Former Loy Norrix exchange students share what’s happening in their home countries

Jeanie+Gould-McElhone+and+Elisa+Matz+pose+for+a+photo+the+day+before+Matzs+flight+home.+

Jim Ratliff

Jeanie Gould-McElhone and Elisa Matz pose for a photo the day before Matzs flight home.

Jeanie Gould-McElhone, Arts and Entertainment editor

Only 57 days. 

Elisa Matz was a sophomore exchange student at Loy Norrix High School for just 57 days when Covid-19 sent her home to Lürschau in northern Germany. Elisa’s exchange continues in weekly conversations with myself and the two other exchange students we’ve hosted over the last five years: Paula Montoro-Aragon from Spain and Mizuka Fujii from Japan. Through Marco Polo videochat, we are able to see each other and keep up on what’s happening during the pandemic, reporting weekly from three continents. 

“We send our videos and then it says on my phone that you are talking to me,” said Matz.  “I want to see it because I can answer you and you can answer me right away and that’s pretty cool, and we don’t have to pay anything and that’s really cool.”

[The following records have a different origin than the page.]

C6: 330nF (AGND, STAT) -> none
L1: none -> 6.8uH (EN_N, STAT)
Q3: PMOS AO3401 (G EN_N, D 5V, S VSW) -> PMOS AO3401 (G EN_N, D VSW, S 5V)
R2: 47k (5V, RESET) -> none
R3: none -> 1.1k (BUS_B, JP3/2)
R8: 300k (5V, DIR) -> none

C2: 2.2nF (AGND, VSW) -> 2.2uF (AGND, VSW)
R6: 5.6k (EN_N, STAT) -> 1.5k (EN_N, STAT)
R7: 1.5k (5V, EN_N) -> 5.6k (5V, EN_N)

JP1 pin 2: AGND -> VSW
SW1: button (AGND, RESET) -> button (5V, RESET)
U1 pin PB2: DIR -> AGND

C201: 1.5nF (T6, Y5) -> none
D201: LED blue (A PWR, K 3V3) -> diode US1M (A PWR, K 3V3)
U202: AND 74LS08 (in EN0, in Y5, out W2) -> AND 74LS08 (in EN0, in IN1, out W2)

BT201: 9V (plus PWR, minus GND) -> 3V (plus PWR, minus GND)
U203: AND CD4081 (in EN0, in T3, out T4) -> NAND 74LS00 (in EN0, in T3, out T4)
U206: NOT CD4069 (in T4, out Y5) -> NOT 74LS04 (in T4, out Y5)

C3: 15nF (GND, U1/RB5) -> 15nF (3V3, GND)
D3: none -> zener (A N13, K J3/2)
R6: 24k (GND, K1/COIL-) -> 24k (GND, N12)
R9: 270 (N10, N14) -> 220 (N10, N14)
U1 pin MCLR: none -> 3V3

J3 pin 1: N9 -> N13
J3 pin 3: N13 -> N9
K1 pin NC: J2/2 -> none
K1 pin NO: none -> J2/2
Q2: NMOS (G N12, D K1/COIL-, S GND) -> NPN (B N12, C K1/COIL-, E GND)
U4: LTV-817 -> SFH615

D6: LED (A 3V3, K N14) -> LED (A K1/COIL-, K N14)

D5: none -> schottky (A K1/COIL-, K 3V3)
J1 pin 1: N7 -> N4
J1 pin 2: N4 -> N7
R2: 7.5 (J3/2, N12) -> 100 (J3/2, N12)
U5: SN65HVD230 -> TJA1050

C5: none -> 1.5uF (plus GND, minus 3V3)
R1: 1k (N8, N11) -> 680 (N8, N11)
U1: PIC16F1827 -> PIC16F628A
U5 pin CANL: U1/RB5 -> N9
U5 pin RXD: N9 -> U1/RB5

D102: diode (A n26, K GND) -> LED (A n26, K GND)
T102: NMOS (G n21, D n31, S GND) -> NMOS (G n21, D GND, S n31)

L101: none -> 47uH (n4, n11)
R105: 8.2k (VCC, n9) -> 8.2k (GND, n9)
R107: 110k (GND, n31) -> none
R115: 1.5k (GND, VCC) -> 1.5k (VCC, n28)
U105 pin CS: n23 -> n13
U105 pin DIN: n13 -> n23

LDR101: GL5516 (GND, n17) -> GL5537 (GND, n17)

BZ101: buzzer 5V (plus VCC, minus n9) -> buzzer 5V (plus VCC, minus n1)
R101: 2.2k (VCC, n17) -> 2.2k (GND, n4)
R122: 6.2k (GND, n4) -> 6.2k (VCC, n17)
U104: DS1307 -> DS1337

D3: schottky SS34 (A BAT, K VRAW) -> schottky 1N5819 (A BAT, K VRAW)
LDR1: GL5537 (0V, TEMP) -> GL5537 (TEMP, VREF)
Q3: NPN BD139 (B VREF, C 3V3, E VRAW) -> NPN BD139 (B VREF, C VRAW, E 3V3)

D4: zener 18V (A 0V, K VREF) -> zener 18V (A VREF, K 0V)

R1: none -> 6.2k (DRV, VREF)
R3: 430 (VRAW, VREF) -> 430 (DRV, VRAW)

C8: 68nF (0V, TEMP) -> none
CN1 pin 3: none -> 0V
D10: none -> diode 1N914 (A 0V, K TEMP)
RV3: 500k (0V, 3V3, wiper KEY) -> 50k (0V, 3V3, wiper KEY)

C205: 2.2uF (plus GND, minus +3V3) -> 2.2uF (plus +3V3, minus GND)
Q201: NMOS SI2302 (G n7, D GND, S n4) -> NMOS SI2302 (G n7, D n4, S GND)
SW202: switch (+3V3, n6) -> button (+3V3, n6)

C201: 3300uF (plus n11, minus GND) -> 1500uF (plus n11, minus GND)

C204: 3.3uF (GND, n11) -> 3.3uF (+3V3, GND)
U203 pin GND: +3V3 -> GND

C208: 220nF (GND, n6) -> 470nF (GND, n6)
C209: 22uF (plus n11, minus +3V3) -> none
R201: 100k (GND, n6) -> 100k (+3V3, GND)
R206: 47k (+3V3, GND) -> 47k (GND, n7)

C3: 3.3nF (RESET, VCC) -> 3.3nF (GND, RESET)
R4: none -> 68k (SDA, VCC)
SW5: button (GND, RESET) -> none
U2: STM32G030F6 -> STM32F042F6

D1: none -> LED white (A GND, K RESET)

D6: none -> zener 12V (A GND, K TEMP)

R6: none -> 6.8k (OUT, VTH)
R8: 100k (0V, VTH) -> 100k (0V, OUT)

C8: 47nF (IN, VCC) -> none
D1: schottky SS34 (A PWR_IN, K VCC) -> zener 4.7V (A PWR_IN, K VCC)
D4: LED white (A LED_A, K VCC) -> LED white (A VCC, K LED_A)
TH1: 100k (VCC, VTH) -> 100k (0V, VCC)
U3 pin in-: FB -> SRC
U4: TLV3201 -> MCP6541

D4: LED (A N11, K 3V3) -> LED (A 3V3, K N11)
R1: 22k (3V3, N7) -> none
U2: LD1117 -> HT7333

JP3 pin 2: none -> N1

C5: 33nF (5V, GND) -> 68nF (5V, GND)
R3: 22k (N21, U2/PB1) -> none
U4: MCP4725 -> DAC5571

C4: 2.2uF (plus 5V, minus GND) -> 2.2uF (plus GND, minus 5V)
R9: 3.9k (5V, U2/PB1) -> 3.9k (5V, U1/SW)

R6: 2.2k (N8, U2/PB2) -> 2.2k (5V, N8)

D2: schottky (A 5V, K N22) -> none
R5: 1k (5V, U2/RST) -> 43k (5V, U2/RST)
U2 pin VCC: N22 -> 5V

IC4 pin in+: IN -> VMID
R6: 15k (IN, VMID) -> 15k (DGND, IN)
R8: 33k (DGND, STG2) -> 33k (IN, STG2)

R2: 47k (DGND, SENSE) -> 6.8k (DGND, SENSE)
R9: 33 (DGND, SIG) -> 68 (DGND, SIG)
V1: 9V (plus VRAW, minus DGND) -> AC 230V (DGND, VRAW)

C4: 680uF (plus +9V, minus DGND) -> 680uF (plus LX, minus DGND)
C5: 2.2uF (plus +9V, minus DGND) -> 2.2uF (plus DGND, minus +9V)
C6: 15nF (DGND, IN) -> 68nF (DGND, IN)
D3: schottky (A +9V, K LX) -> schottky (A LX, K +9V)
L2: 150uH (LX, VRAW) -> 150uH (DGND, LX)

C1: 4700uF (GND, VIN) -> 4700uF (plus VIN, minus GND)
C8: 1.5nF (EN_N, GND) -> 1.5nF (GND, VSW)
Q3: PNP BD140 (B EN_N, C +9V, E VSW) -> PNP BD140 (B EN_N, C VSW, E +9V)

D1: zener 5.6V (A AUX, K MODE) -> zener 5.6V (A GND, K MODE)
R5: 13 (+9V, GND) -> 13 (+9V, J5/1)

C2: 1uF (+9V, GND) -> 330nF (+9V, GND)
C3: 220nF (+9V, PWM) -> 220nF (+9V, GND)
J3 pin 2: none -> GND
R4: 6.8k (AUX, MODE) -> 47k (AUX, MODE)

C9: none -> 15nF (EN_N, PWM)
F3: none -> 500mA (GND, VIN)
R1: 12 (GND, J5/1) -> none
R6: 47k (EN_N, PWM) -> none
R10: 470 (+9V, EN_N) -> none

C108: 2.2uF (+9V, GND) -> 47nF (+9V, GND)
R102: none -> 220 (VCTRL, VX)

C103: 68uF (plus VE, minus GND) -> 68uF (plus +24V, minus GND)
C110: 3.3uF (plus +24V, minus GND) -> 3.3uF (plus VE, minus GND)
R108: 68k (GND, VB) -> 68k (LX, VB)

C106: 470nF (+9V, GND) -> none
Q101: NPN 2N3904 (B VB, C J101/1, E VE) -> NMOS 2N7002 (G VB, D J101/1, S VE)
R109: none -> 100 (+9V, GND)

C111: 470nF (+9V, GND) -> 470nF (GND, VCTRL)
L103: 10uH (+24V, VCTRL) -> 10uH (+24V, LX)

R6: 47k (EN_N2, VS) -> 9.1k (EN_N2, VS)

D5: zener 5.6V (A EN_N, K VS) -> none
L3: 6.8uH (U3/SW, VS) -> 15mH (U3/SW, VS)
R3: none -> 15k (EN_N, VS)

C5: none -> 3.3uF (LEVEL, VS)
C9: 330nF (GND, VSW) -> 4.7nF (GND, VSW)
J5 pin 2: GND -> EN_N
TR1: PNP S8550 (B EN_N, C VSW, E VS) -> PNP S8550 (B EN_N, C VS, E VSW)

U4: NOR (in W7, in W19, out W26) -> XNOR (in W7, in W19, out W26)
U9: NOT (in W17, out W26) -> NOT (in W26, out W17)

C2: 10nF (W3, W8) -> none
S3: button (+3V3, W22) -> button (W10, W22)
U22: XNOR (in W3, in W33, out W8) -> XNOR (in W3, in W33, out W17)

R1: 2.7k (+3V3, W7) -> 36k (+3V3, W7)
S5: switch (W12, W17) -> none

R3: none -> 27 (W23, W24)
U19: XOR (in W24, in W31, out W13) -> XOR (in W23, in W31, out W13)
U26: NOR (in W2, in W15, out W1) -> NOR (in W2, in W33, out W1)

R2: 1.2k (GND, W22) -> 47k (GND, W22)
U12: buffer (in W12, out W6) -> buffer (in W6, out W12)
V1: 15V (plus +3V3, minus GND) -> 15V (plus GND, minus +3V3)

Paula, who lives outside Madrid, Spain, agrees.  

“It’s really nice to see how you guys are doing,” said the LNHS Class of 2019 graduate.   

Even though she “graduated,” Paula is still in high school. That’s because exchange students don’t actually earn a diploma in the United States, and it’s also because in Europe, Australia, New Zealand and Canada, most students attend school through Grade 13.  

Germany, Spain and Japan closed schools in March, with Japan being the first one to do so beginning March 1. Spain came next, then Germany and Michigan followed suit around the same time.  

“Things are getting kind of back to normal little by little,” Paula told us recently. “This week is my last week of school. I’m really happy but that doesn’t mean I have to stop studying because we now know that our college admissions exams will be the 6th, 7th and 8th of July.”  

“We’re going into phase one this Monday [May 25], so that means I’m going to be able to see my friends again, go to restaurants and go shopping and stuff even though most places in Spain have been in phase one for almost two weeks now.” Montoro-Aragon continued, “We are a little bit delayed because it is a big city, and it was the beginning of the coronavirus.” Montoro-Aragon recently explained that she believes that, “We will be on the last phase of the thing by the end of July, so that is exciting.”

Jeanie Gould-McElhone, Mizuka Fugi and Paula Montoro-Aragon have Starbucks together. Fugi came back to Kalamazoo in February of 2019. (Leona Gould-McElhone)

Elisa described Germany as “step-by-step, and hopefully it’s not too much.” She began school again on Monday, May 25.  But it’s different now, with smaller classes.  

“At the end of April already, some people started, but only the people who will graduate. They have already started their last exams to make their graduation,” Elisa explained. “Now it’s group three, it’s our turn, so I will go to school on Monday, May 25, and on Tuesday we will have handball training, of course with distancing and stuff like that. Some people are saying we are doing too much too fast but we will see.” 

Mizuka was a member of the Class of 2016 and is graduating from Waseda College in Tokyo and stopped taking in-person classes in March.  A member of the LNHS Class of 2016, Mizuka said the Marco Polo sessions help her to brush up on her English.  

“This is good for learning English because I forget most of the English phrases. I’m enjoying this English lesson because I want to keep in touch with you,” said Mizuka, who has been drawing between online job interviews during the coronavirus state of emergency in Tokyo.

“It may take longer to get a job, but I’ll make it,” Mizuka said.  

“The state of emergency [in Japan] was extended too, but the people are relatively calm,” Mizuka continued. “Everything is changed, and online, and the government finally decided to give everyone 100 thousand yen [$1,000] no matter how old they are.  So even a baby can get $1,000. So the economy is good too.” 

Looking at how countries around the globe are starting to open up, shows us that there is a light at the end of the tunnel and that we will also begin to transition back to normal life too.